Saturday, April 26, 2008

Captain Eleven

This being the anniversary week of the liberation of Dumaguete at the end of WW II I thought I would submit this little anecdote. Too often the small stories, the local heroes are overlooked on momentous occasions.

The 164th Infantry went ashore in southeastern Negros on 26 April, approximately five miles north of Dumaguete. There it soon made contact with the Reconnaissance Troop of the 40th Division, which had worked its way south along the eastern coast without encountering opposition. Two days later the 164th attacked the 1,300-man Japanese garrison that occupied forbidding hill positions ten miles southwest of Dumaguete.

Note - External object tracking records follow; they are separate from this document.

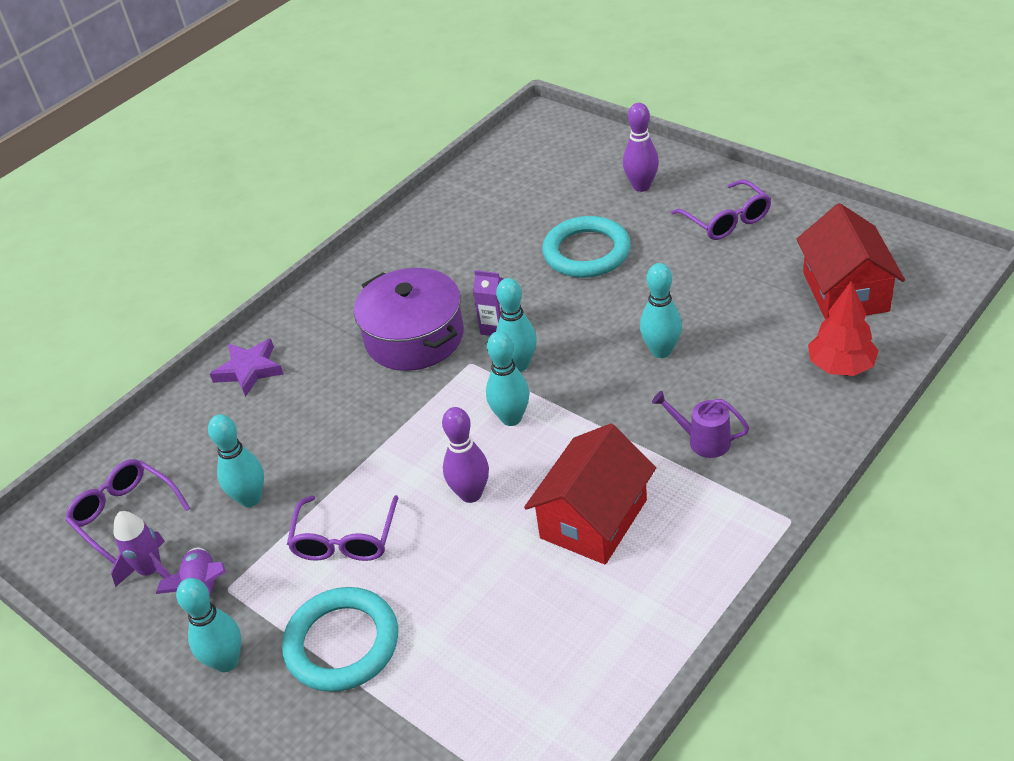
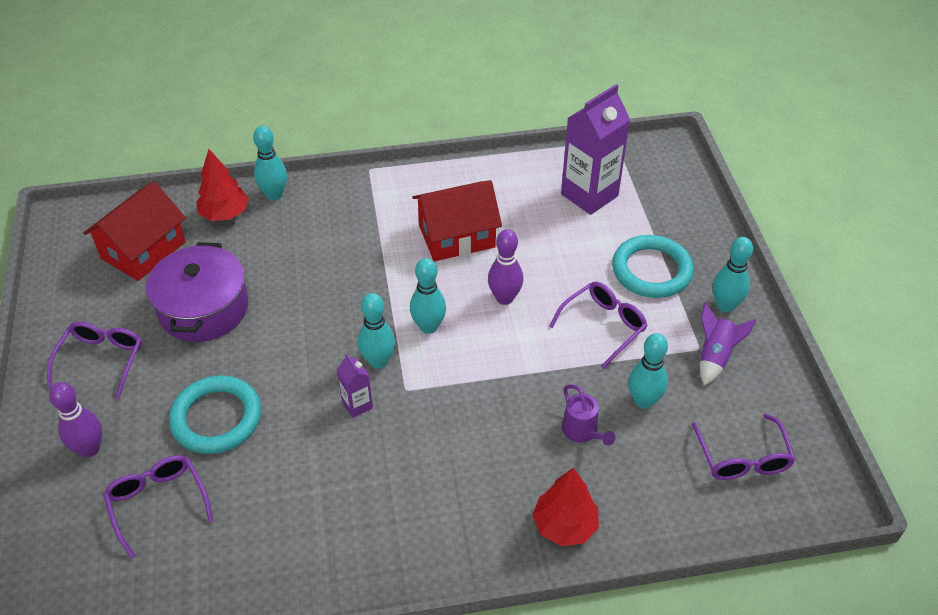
camera: 145 degrees left, 5 degrees up
(151, 571) = (743, 397): purple rocket -> none
(249, 370) = (564, 525): purple star -> red tree
(414, 337) = (417, 447): purple pot -> purple pot (203, 308)
(505, 694) = (589, 195): none -> purple carton
(551, 198) = (158, 503): none -> purple glasses
(661, 351) = (290, 299): turquoise bowling pin -> turquoise bowling pin (274, 195)
(702, 441) = (350, 232): purple watering can -> purple watering can (583, 432)

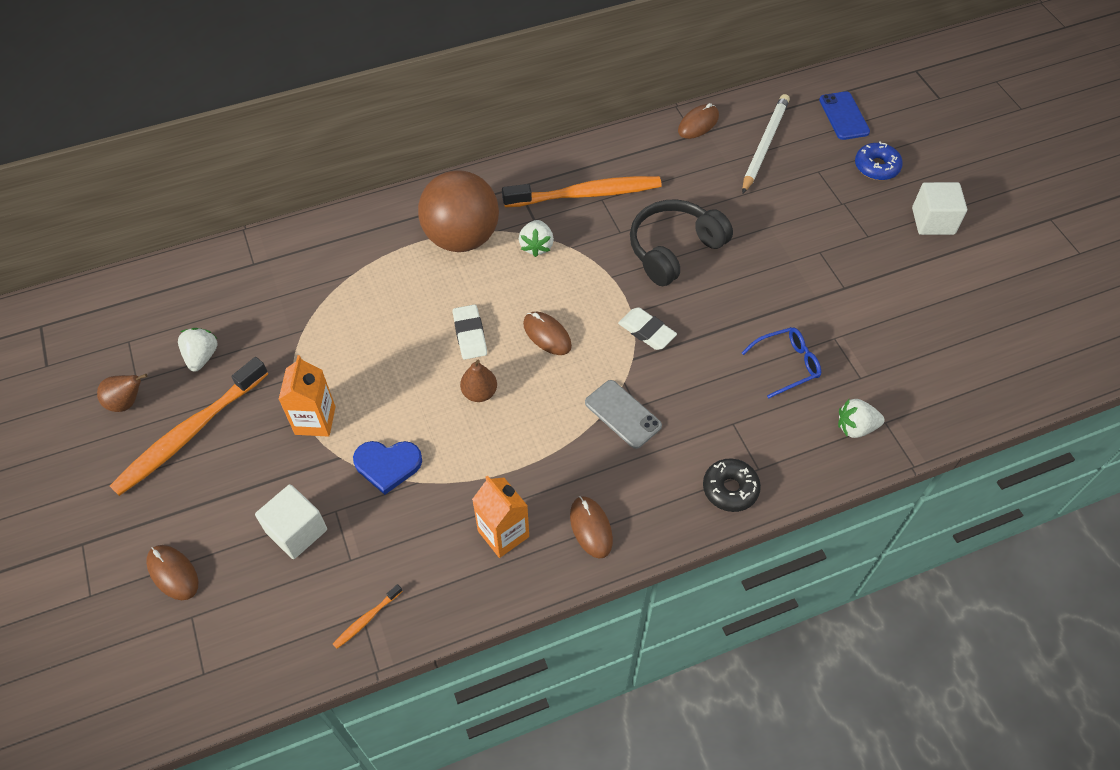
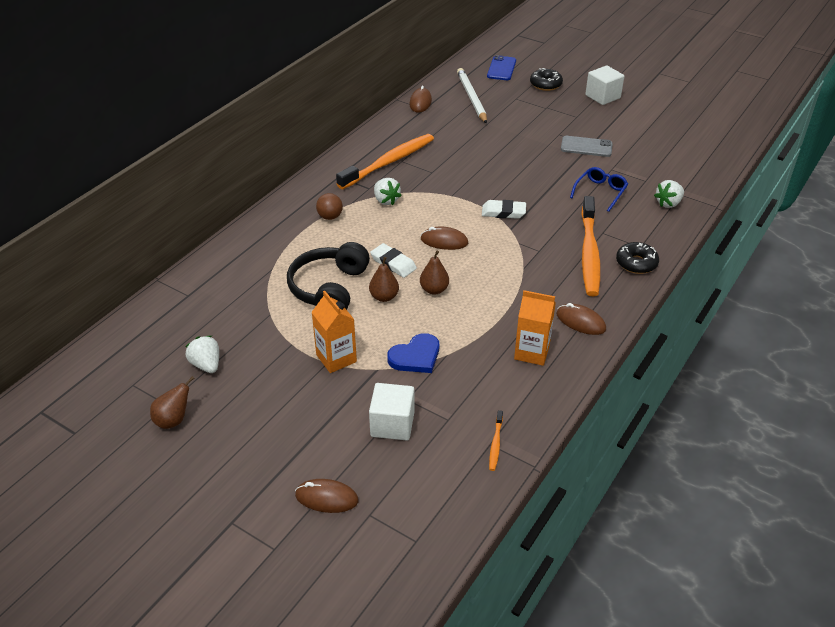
camera: 35 degrees left, 15 degrees down
(189, 433) = (247, 413): orange toothbrush -> orange toothbrush (589, 253)
(423, 372) = (384, 297): none -> brown pear
(461, 237) = (330, 217): brown ball -> brown ball, size x0.41
(623, 414) = (535, 258): grey phone -> grey phone (586, 147)
(674, 249) = (474, 167): black headphones -> black headphones (329, 288)
(844, 116) = (501, 68): blue phone -> blue phone turned 60 degrees clockwise
(876, 167) = (545, 84): blue donut -> black donut

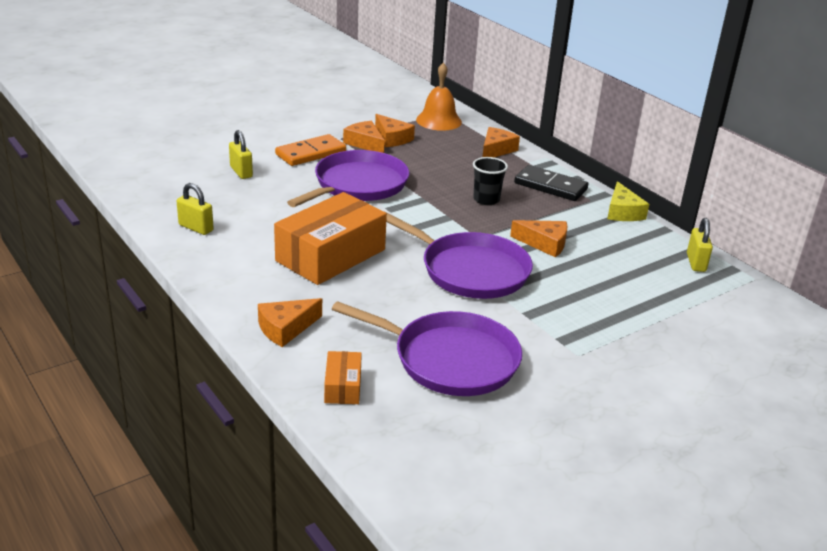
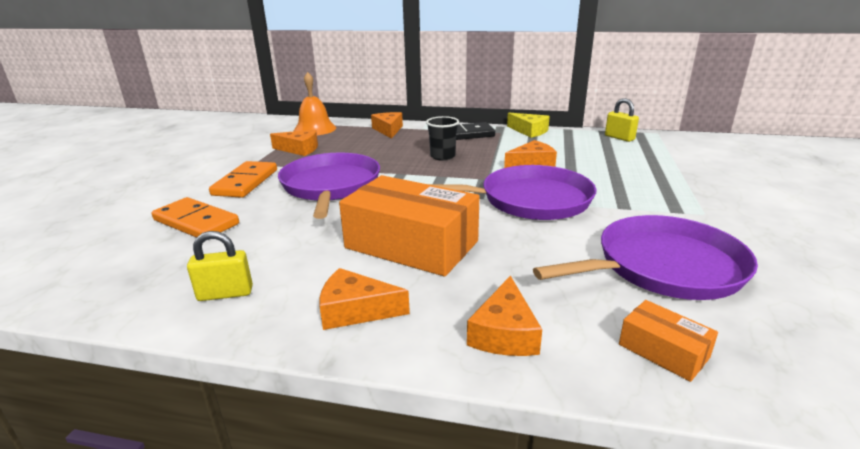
camera: 40 degrees left, 5 degrees down
(241, 172) = (196, 222): yellow padlock -> orange domino
(331, 255) = (411, 244): orange box -> orange box turned 60 degrees counterclockwise
(365, 143) = (283, 159): orange cheese -> orange cheese (355, 310)

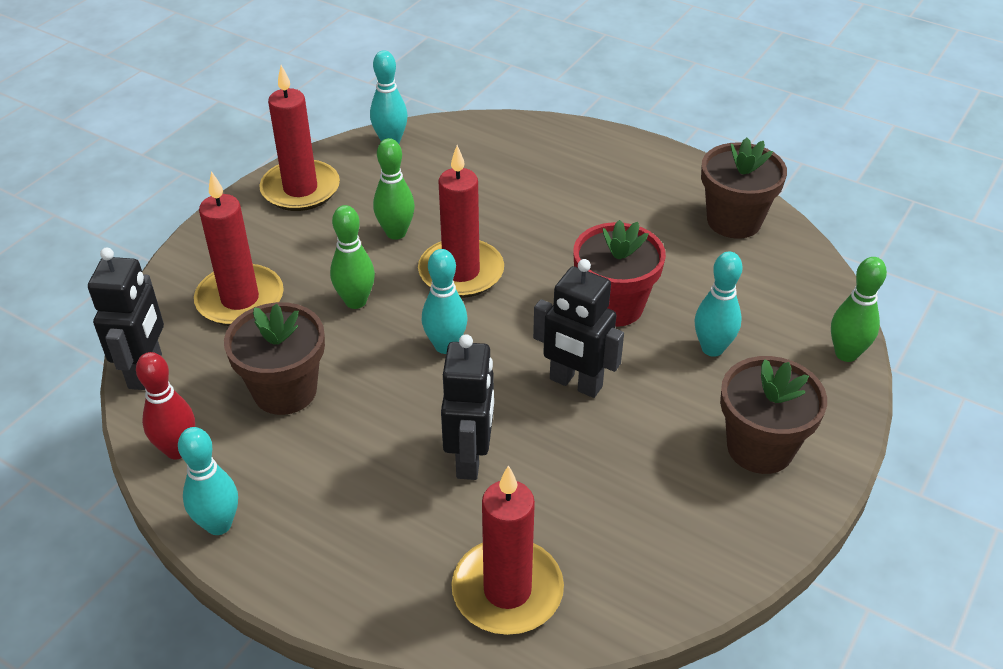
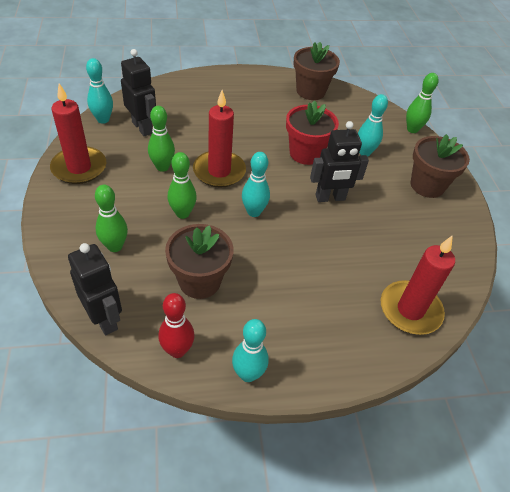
camera: 45 degrees left, 5 degrees up
(240, 299) = (115, 246): red candle -> green bowling pin
(470, 458) = (327, 259): black robot -> black robot (142, 127)

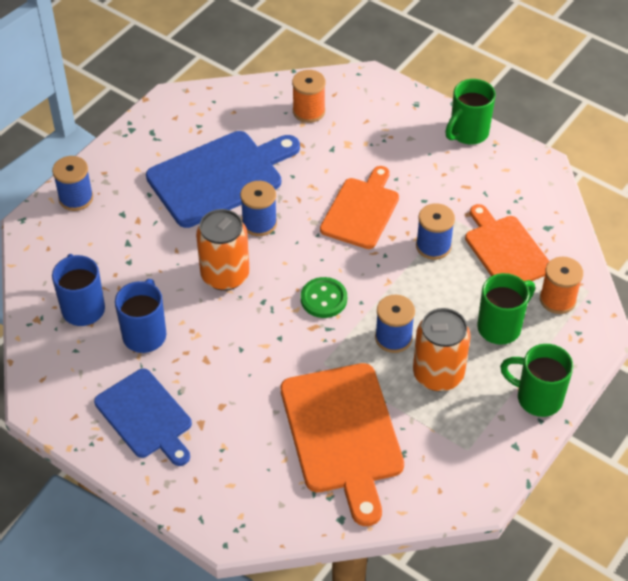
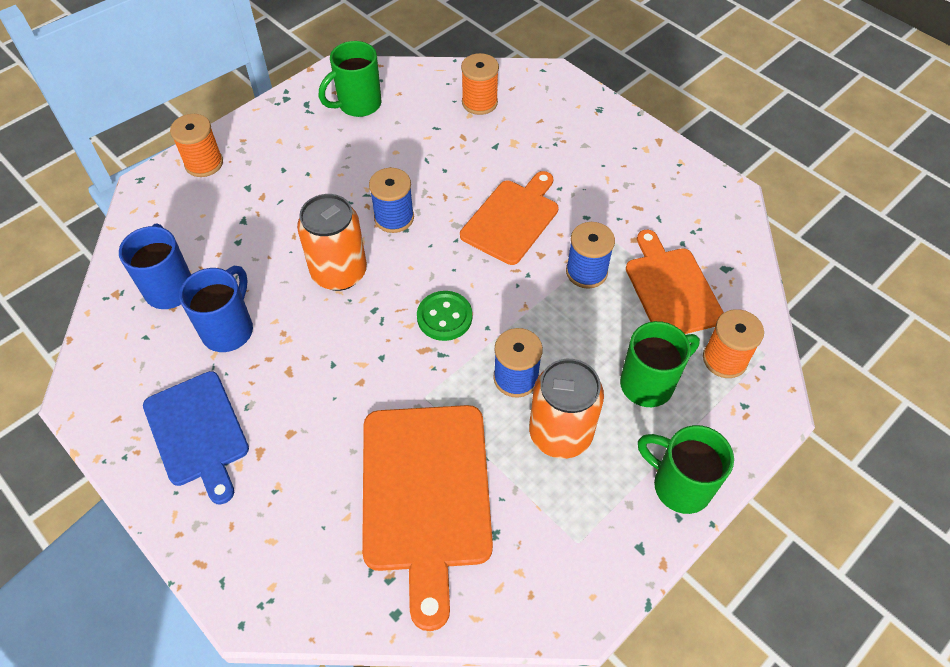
camera: 10 degrees right, 5 degrees up
(76, 198) = (204, 163): blue spool -> orange spool
(220, 177) = (364, 161): blue cutting board -> none
(468, 133) = (651, 148): green mug -> green mug (358, 105)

Combat continued until 28 May, when the Japanese positions fell and the ever-present guerrillas largely assumed responsibility for mopping up. On Negros, the 164th Infantry lost 35 men killed and 180 wounded, while killing 530 Japanese and capturing 15

There are many stories about this pivotal time in Philippine history; we have one customer whose father was one of the more notorious freedom fighters throughout the war. His son is currently a sitting judge; his last name is well known in Dumaguete today. Ironically even though he was a wartime hero, there is not a street, monument, or building named after him in town.

This is stuff that movies could be made of. Apparently this Captain of the Philippine Army resistance had six fingers on one hand. Known as "Captain Eleven" he was constantly hunted by the Japanese occupiers. A very clever man, he was a constant source of information for the American troops getting ready to invade Sibulan and Dumaguete.

He had several identities and was able to visit with the Japanese officers and glean important information from them. Knowing they were on the look out for a man with eleven fingers, he would tape his eleventh finger, don gloves and escaped detection until the end of the war. The Japanese never apprehended Captain Eleven and he was instrumental in the liberation of Dumaguete.